我想使用空间回归模型,使用 Python 中的spreg包。我的数据由数字变量组成,但我也有一个分类土地覆盖变量(有 7 个类别),我需要将其包含在模型中。使用statsmodels可以很好地工作,但是我无法弄清楚如何在spreg中执行此操作。
我曾尝试手动创建虚拟变量(使用pd.get_dummies(data['land_cover'])
),但这会导致我的 spreg.OLS 模型出现错误消息:
RuntimeWarning:在 sqrt se_result =np.sqrt(variance) 中遇到无效值
RuntimeWarning: sqrt tStat = betas[list(range(0, len(vm)))].reshape(len(vm),) / np.sqrt(variance) 中遇到无效值
所有虚拟变量在结果的 Std.Error、t-Statistic 和 Probability 部分也有 nan 值(见下面的摘录)。

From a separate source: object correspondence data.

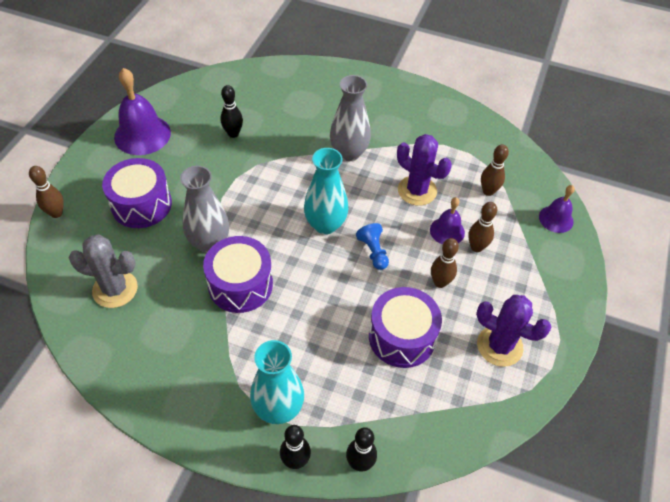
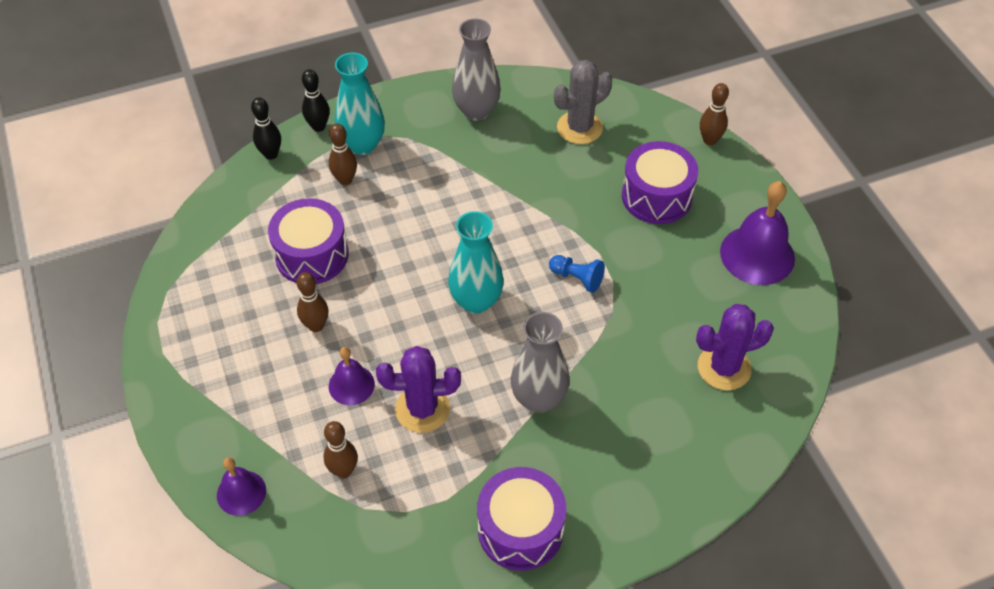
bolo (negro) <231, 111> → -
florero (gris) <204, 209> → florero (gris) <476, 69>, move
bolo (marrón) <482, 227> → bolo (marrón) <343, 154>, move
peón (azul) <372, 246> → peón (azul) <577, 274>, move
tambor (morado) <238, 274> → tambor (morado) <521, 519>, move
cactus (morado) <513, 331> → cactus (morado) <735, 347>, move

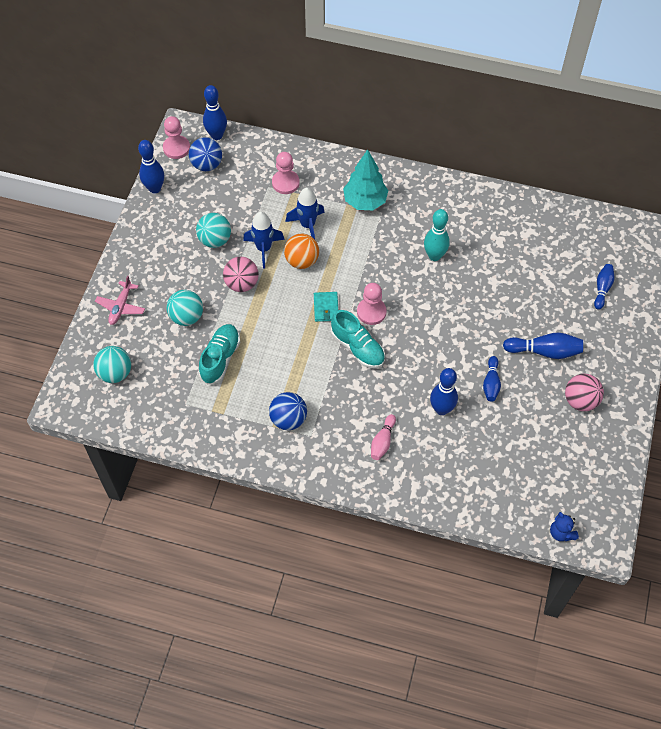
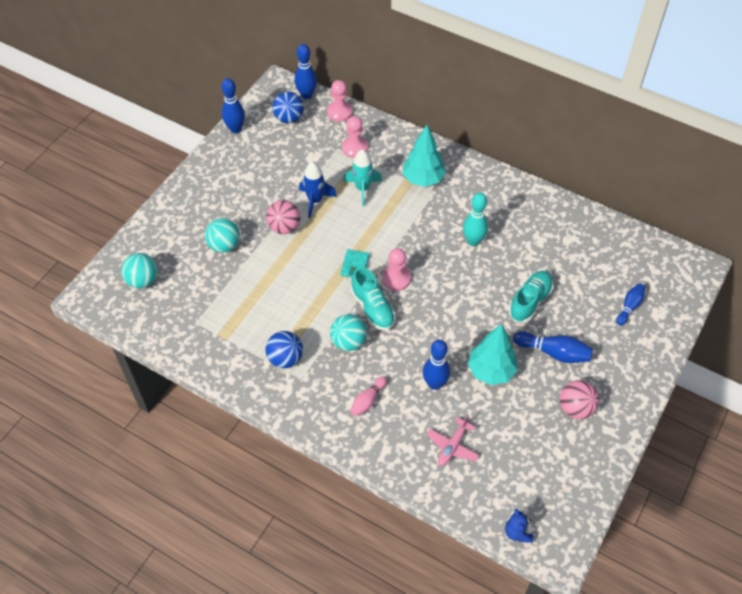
peón (rosa) <176, 137> → peón (rosa) <340, 101>, move
cohete (azul) <305, 213> → cohete (turquesa) <362, 177>
pelota (turquesa) <213, 230> → pelota (turquesa) <348, 332>, move
pelota (naranja) <301, 251> → -
avión (rosa) <120, 300> → avión (rosa) <453, 440>, move
zapato (turquesa) <219, 354> → zapato (turquesa) <531, 297>, move
bolo (azul) <492, 379> → árbol (turquesa) <493, 354>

Variable Coefficient Std.Error t-Statistic Probability
CONSTANT -142.9375000 nan nan nan
temperature 0.0136240 0.0001169 116.4984154 0.0000000
precipitation 0.0000003 0.0000000 153.7448775 0.0000000
cover_1 141.9375000 nan nan nan
cover_2 142.0625000 nan nan nan
cover_3 141.6875000 nan nan nan
cover_4 142.0625000 nan nan nan
cover_5 141.9375000 nan nan nan
cover_6 141.6875000 nan nan nan
cover_7 141.8125000 nan nan nan
使用具有相同数据/变量的 statsmodels,OLS 模型的输出如下:
coef std err t P>|t|
temperature -0.0004 2.72e-05 -15.115 0.000
precipitation -1.62e-08 4.12e-10 -39.294 0.000
cover_1 0.0706 0.001 119.653 0.000
cover_2 0.0290 0.001 29.431 0.000
cover_3 0.0100 0.001 7.120 0.000
cover_4 0.0491 0.000 122.972 0.000
cover_5 0.0327 0.000 79.698 0.000
cover_6 0.0140 0.000 35.541 0.000
cover_7 -0.0026 0.001 -4.223 0.000
如何将我的分类数据包含到 spreg 模型中(例如 spreg.GM_Lag)?